GokWan and his girly hot water bottle?
Ok, all this cock is making me feel sick.
Now this is what i call a Mans hot water bottle, check out the tits on this baby. Imagine resting you face on these hot knockers. Nice!

Tits hot water bottle
If you are feeling decidedly pink this year, then you might like to look at some of the online retailers where I have found some great Hot Water Bottles:
10 Responses
Auntie Titty
November 20th, 2009 at 9:43 pm
1How do real men keep warm then?
MrCrip
November 21st, 2009 at 1:26 am
2They wear jumpers of course!
Gok Wan
November 21st, 2009 at 12:28 pm
3It’s about time someone recognized the fact the reason I love the mince is because of all of those fat minging pigs that I hoodwink into thinking they are beautiful, as if…
Most of those biffers would fail to make a vibrator stay hard – they are all appalling women – and that is why I love banging the cock well away!
lydian
November 22nd, 2009 at 1:32 pm
4I am gay and i find this really upsetting. Why would you write this type of thing, i nearly cried reading it.
MrCrip
November 22nd, 2009 at 3:30 pm
5Lydian, you really must be the biggest girls blouse in the world if you are crying at this post. Jesus, lighten up will you you big raving poofter, it’s a bit of fun!
Dare I ask what hot water bottle you use? There’s no doubt in my mind you are the sort that needs one.
MrExtreme
November 25th, 2009 at 5:54 pm
6Jumpers are equally gay MrCrip! real men don’t get cold, period.
MrCrip
November 25th, 2009 at 9:09 pm
7@ MrExtreme – I agree, which is why I do not wear jumpers!

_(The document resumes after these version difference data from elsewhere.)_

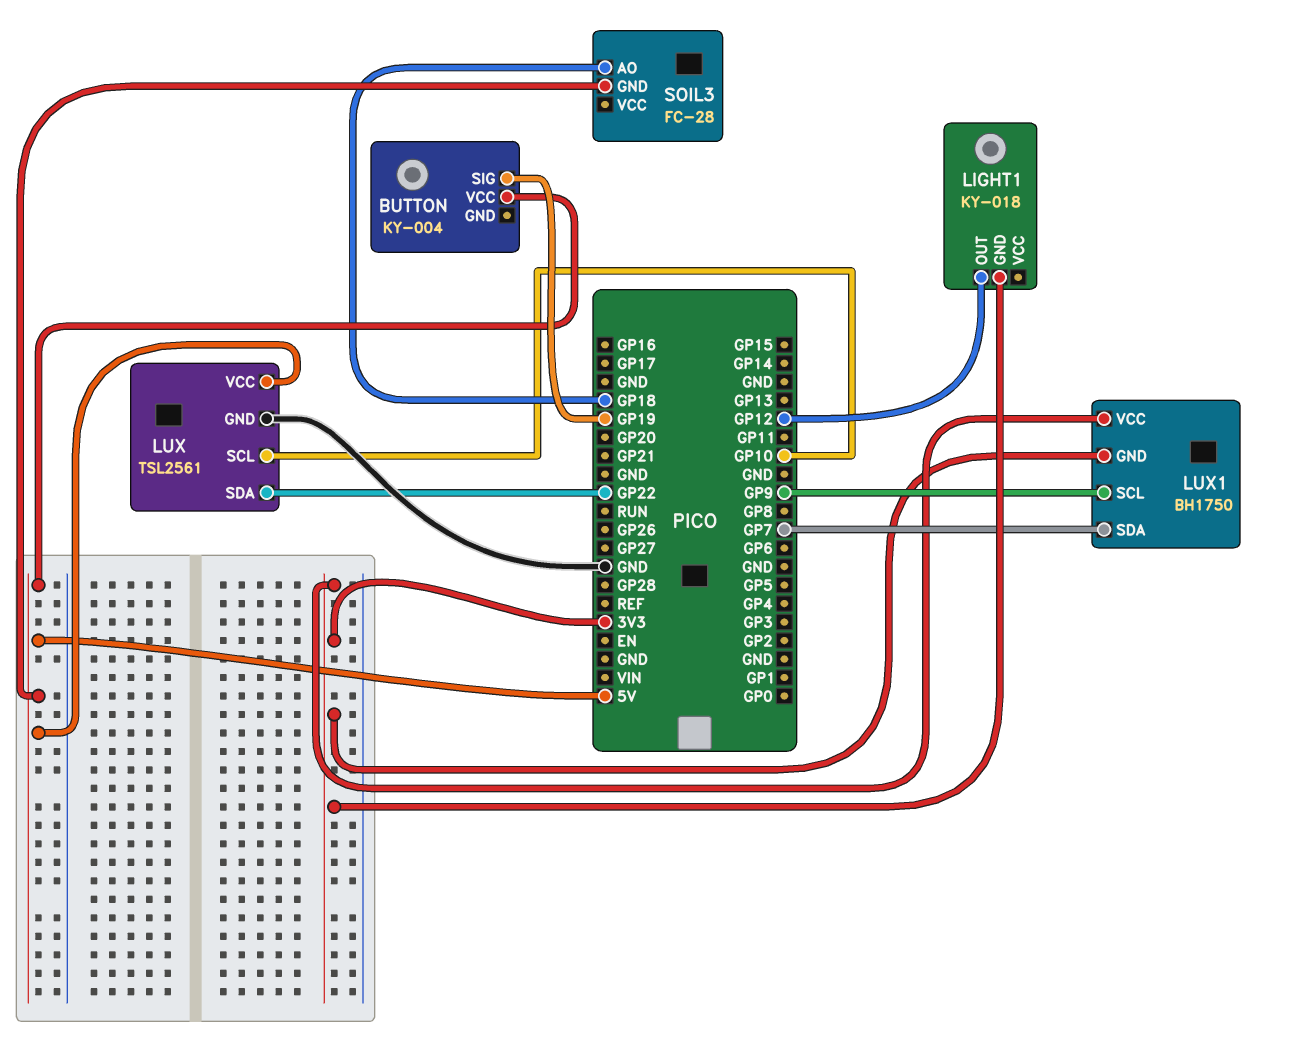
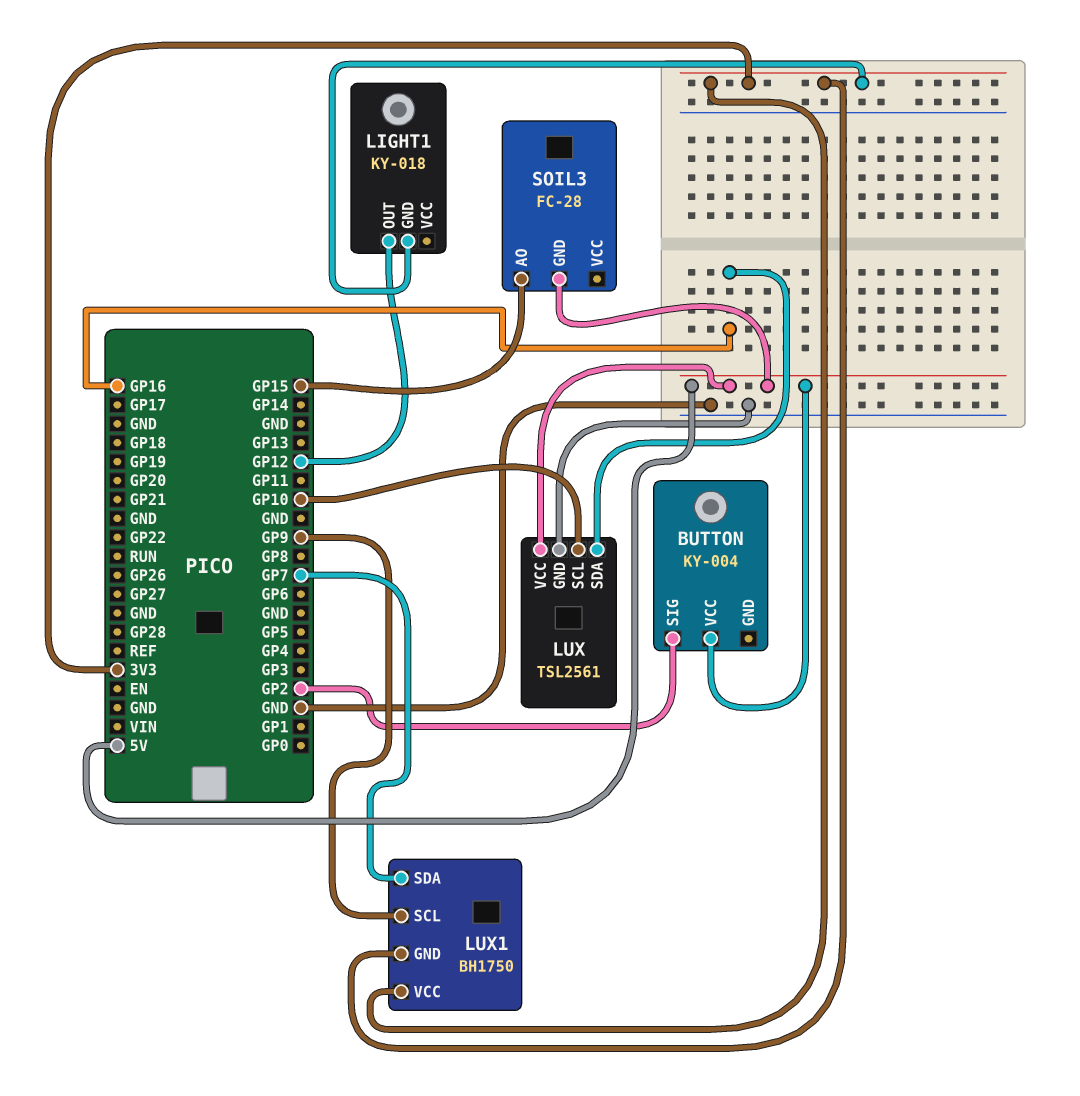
BUTTON pin SIG: GP19 -> GP2
LUX pin SDA: GP22 -> GP16
SOIL3 pin AO: GP18 -> GP15

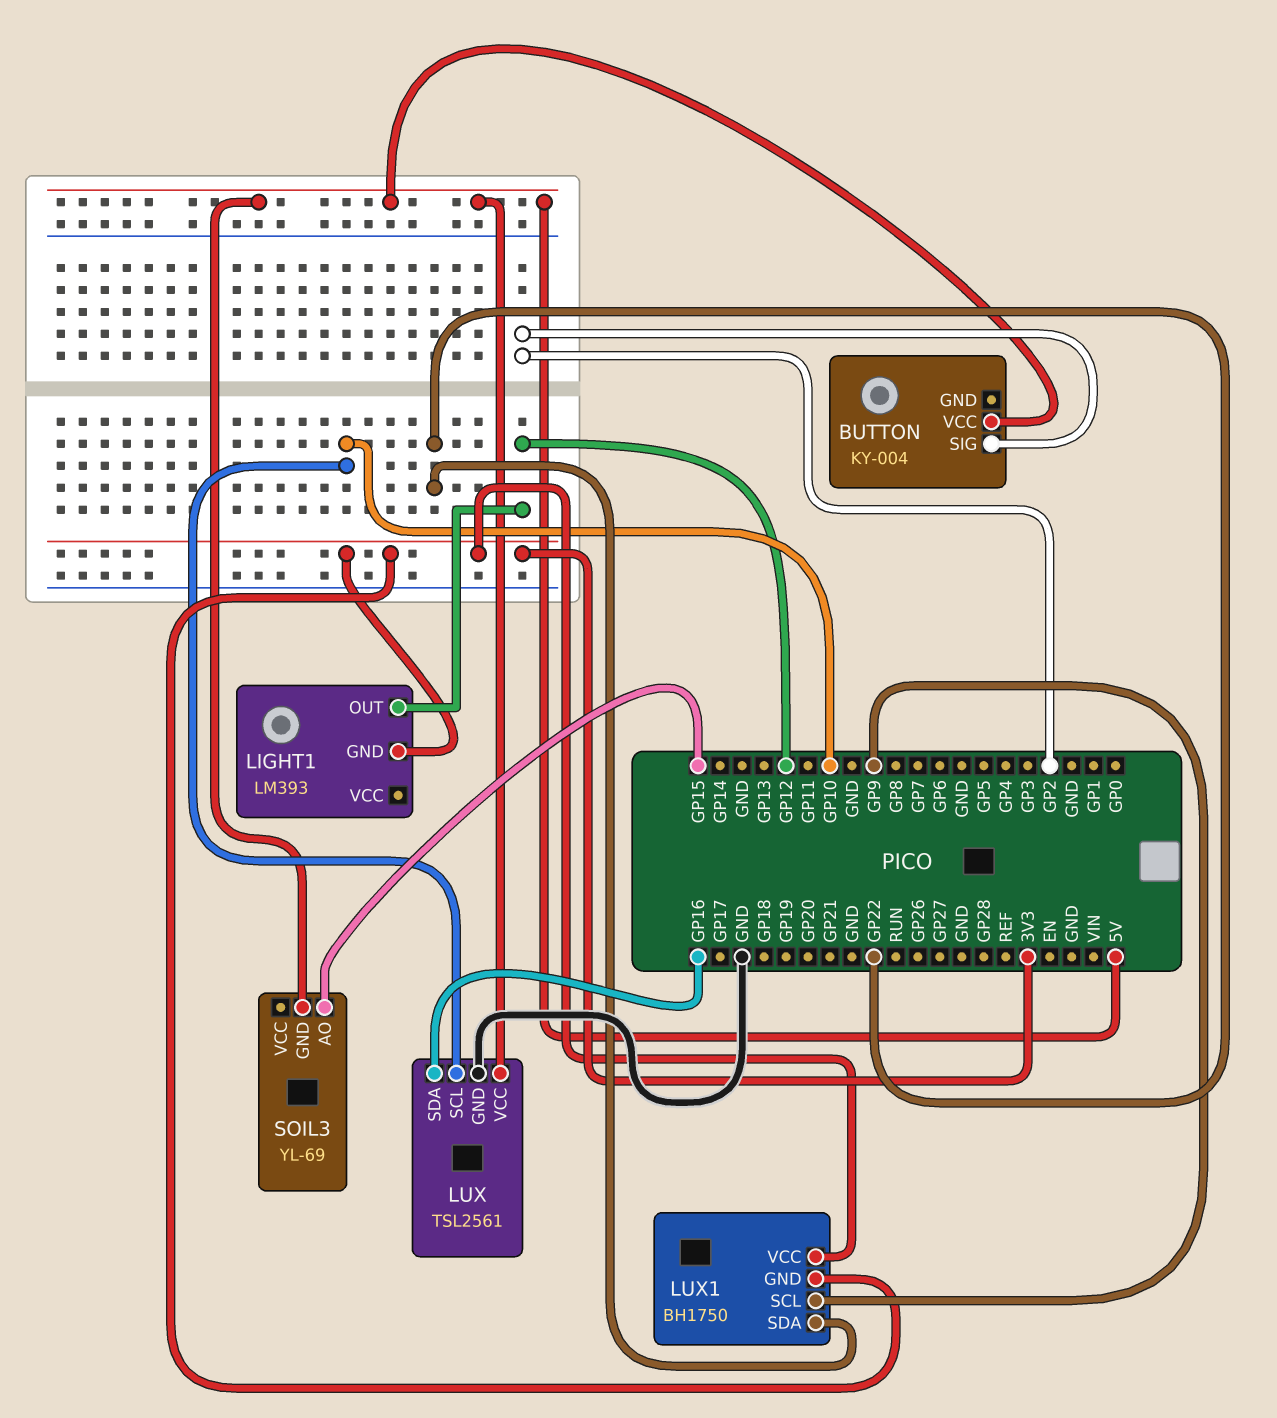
LIGHT1: KY-018 -> LM393
LUX1 pin SDA: GP7 -> GP22
SOIL3: FC-28 -> YL-69

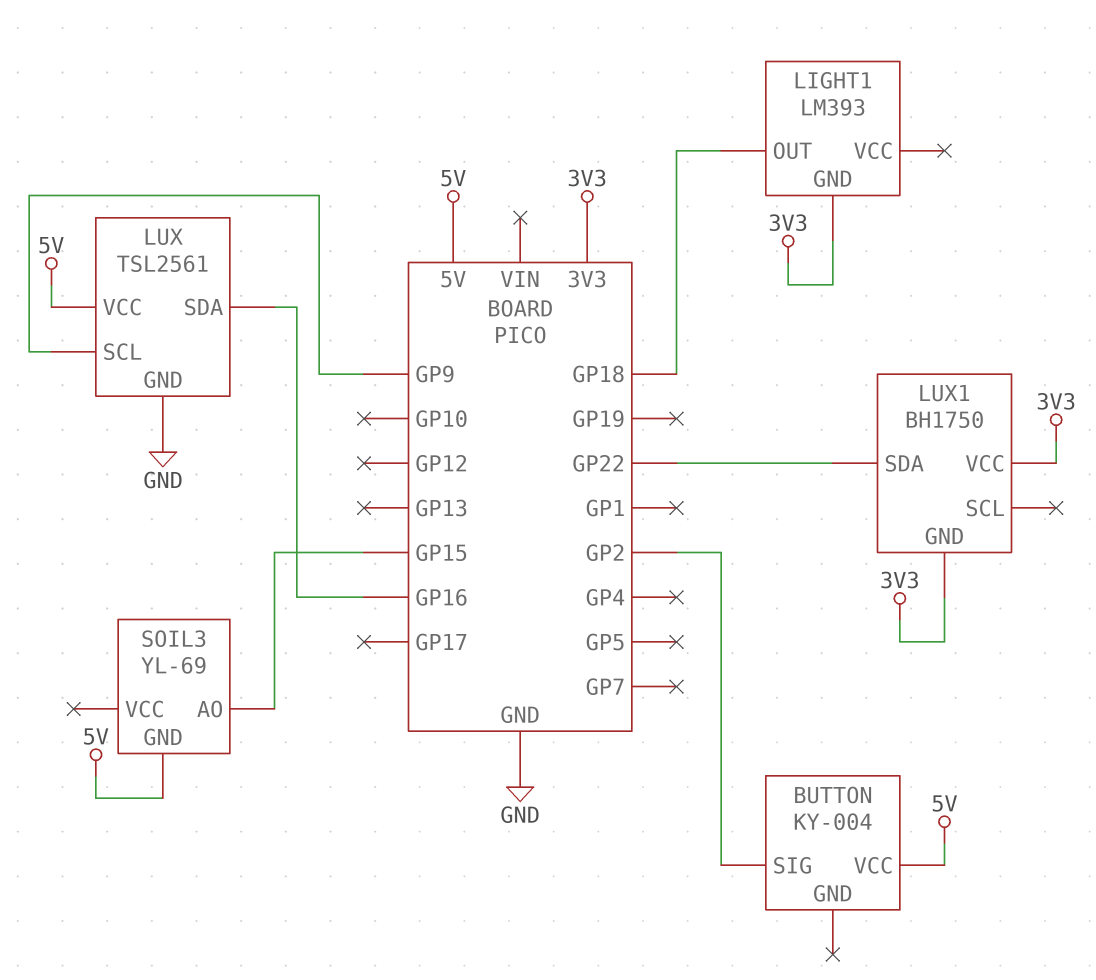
LIGHT1 pin OUT: GP12 -> GP18
LUX pin SCL: GP10 -> GP9
LUX1 pin SCL: GP9 -> none

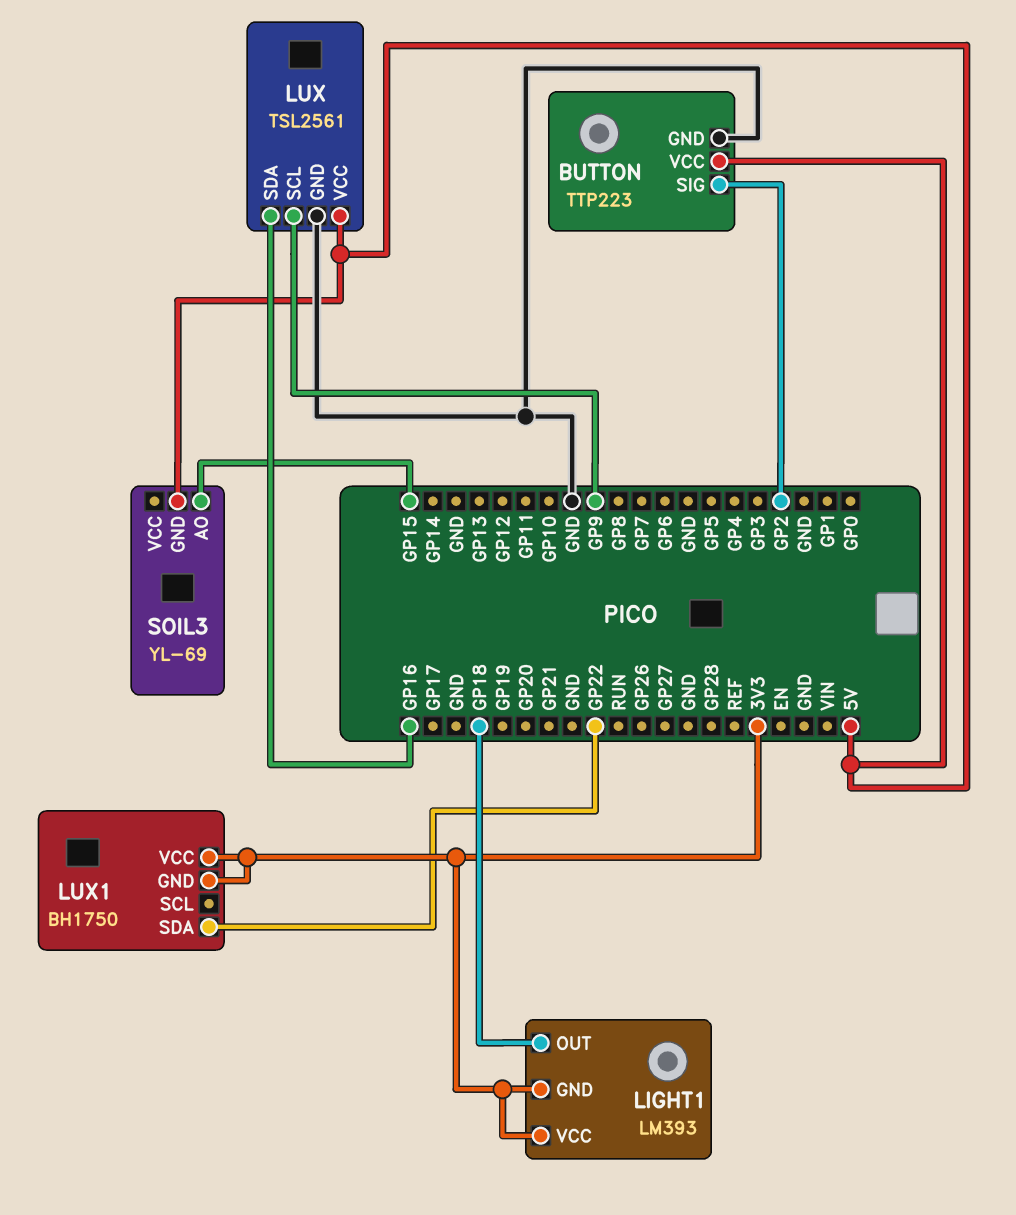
BUTTON: KY-004 -> TTP223
BUTTON pin GND: none -> GND
LIGHT1 pin VCC: none -> 3V3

I’m a shirt man 24/7 for the simple reason I like to look smart. Find me a man in a jumper, and I’ll present to you a raving woofter!
Luke
January 13th, 2010 at 4:09 am
8Whoever took the time to write this piece of shit needs to be kicked in the teeth. This is one of the most predjudice, hateful, and utterly pointless blog ive ever seen. By picking on gays do you think people will see you as more of a man? Because I certainly see you as more of a douche bag.
slade666
January 19th, 2010 at 5:47 am
9i think its funny and true but those fags have so much money they dont need a hot water bottle to keep warm they just hire a rent boy for the night, anyone not laughing or crying at this blog is deffo a back door boy OUCH !!!!!
chippy
January 20th, 2010 at 10:30 pm
10hey luke My mate is not gay, however he has shagged a man who is. ha ha fuckin lighten up and buy a jumper. Oh and Mr extreme go skiing in canada in december and see if you dont get cold!!! and if you have a “period” like in your letter your a fuckin GIRL.